The second milestone recently achieved is realising a squeezed 4 km interferometric gravitational-wave detector [17]. This was an experiment completed on the Enhanced LIGO 4 km interferometer in Washington State USA, performed by scientists from across the LIGO Scientific Collaboration, with LIGO Hanford Observatory, LIGO Massachusetts Institute of Technology, Australian National University and the Albert Einstein Institute being the lead institutions.
Figure 3: Enhanced LIGO interferometer with squeezing. (a) The Reference trace shows the displacement sensitivity of the interferometer without squeezing being injected, while the Squeezing trace shows the interferometer with squeezing injected. (b) Squeezing enhancement in LIGO’s most sensitive frequency band, at a lesser level due to significant contributions from noise sources other than quantum noise. Adapted from [17].
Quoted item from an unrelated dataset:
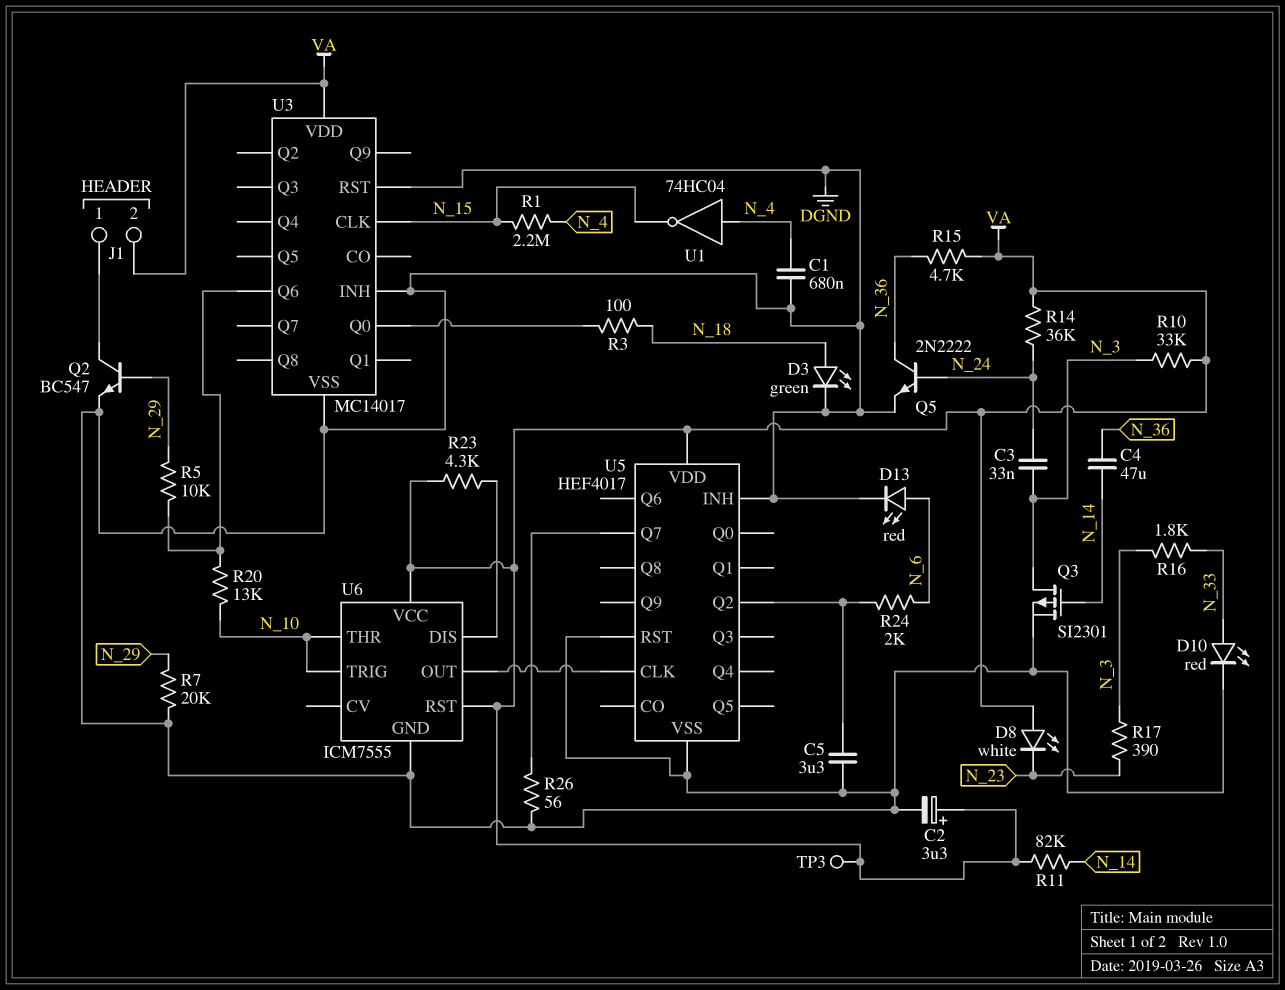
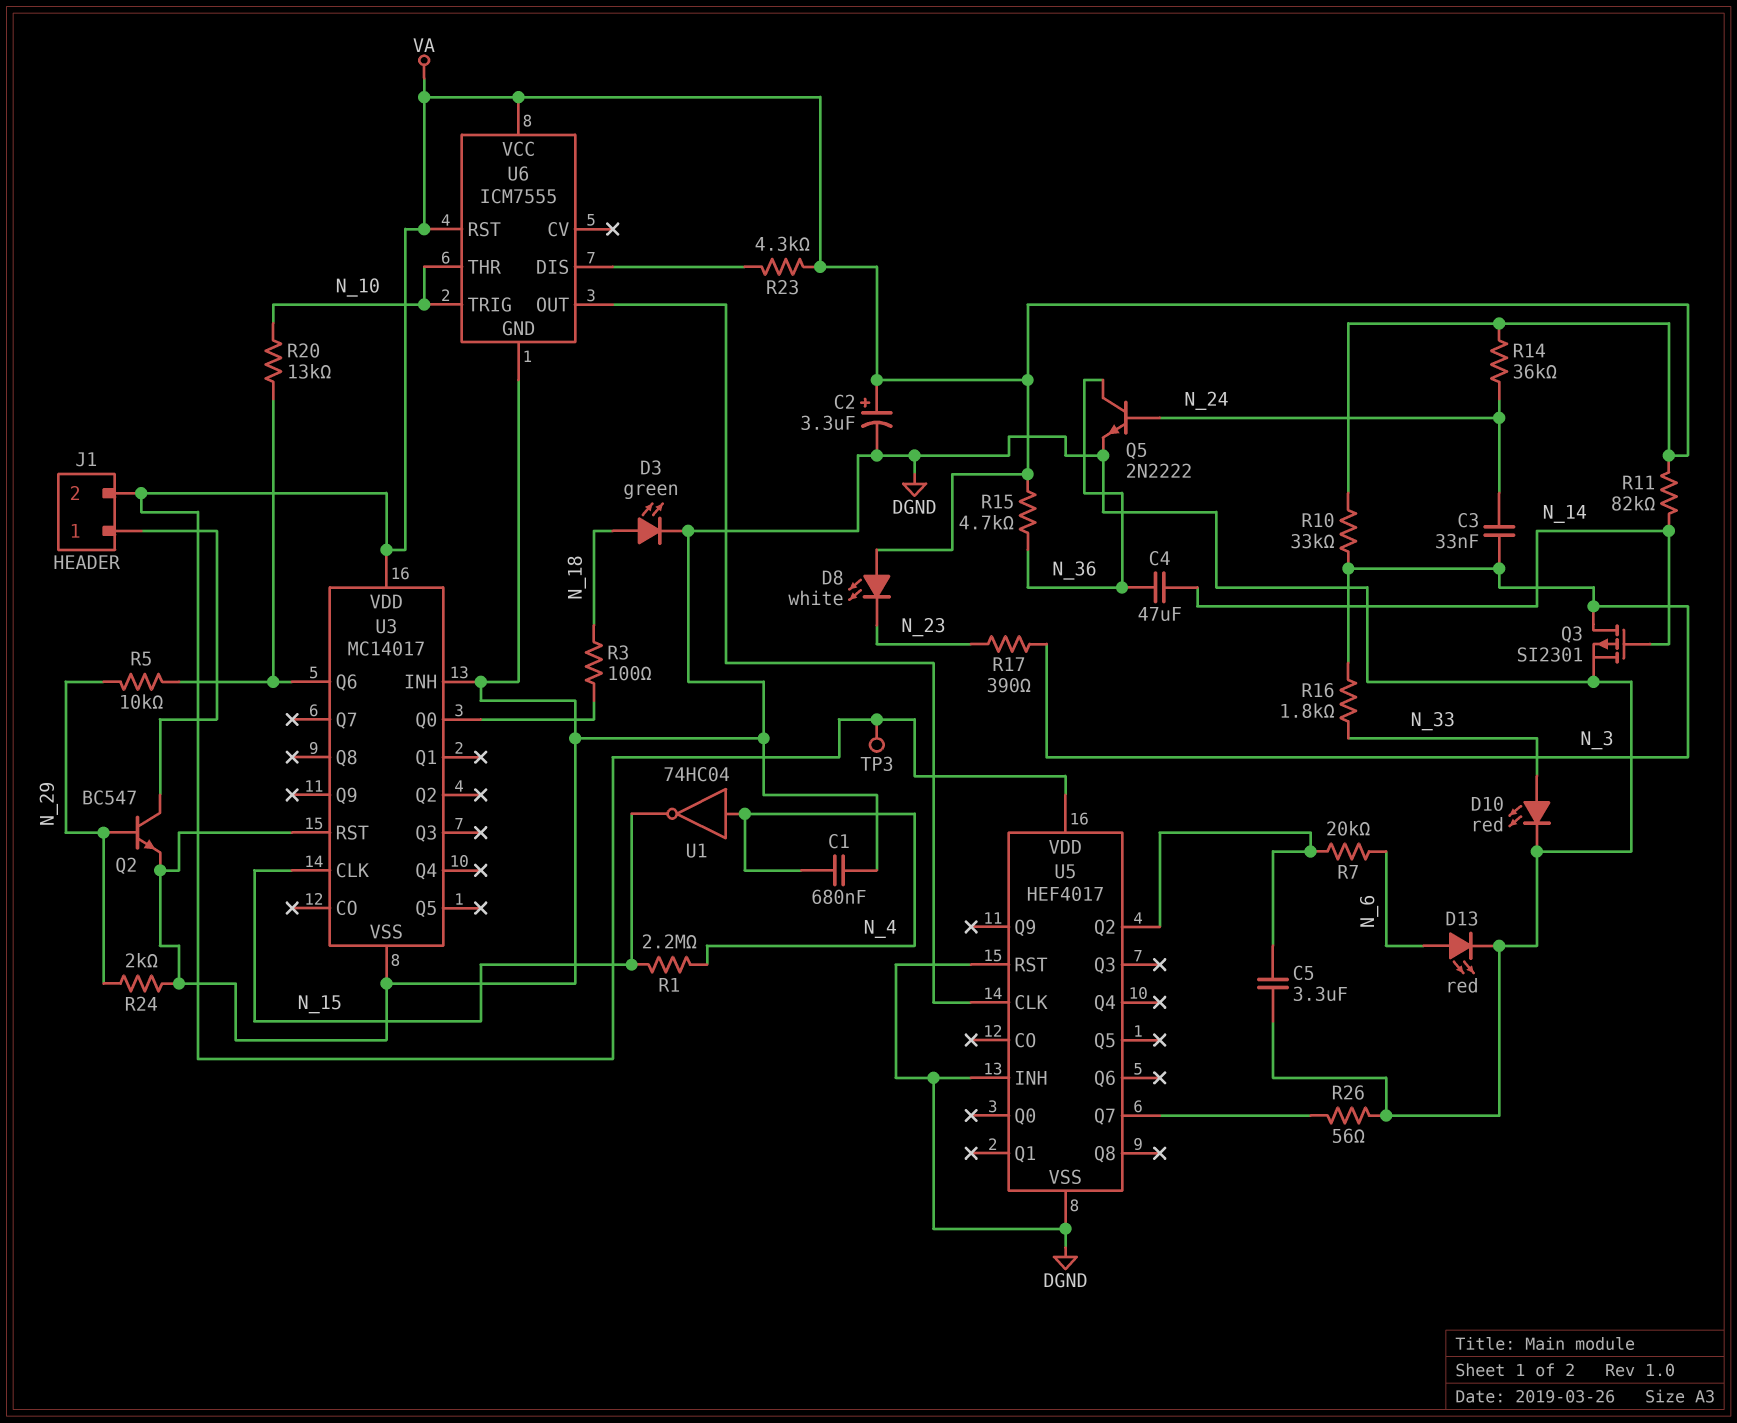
R7: 20k (DGND, N_29) -> 20k (N_6, U5/Q2)
R24: 2k (N_6, U5/Q2) -> 2k (DGND, N_29)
Figure 3(a) shows the interferometer displacement sensitivity curve with and without squeezed light. Up to 2.15 dB of squeezing enhancement is measured in the quantum noise limited regime (above 150 Hz). This is in line with the expected experiment parameters. Furthermore, as shown in Figure 3(b), in the most sensitive band between 150 Hz and 300 Hz, there is enhancement gained by squeezing. This result confirmed the compatibility of squeezing at lower detection frequencies where future gravitational-wave detectors will have their best sensitivity.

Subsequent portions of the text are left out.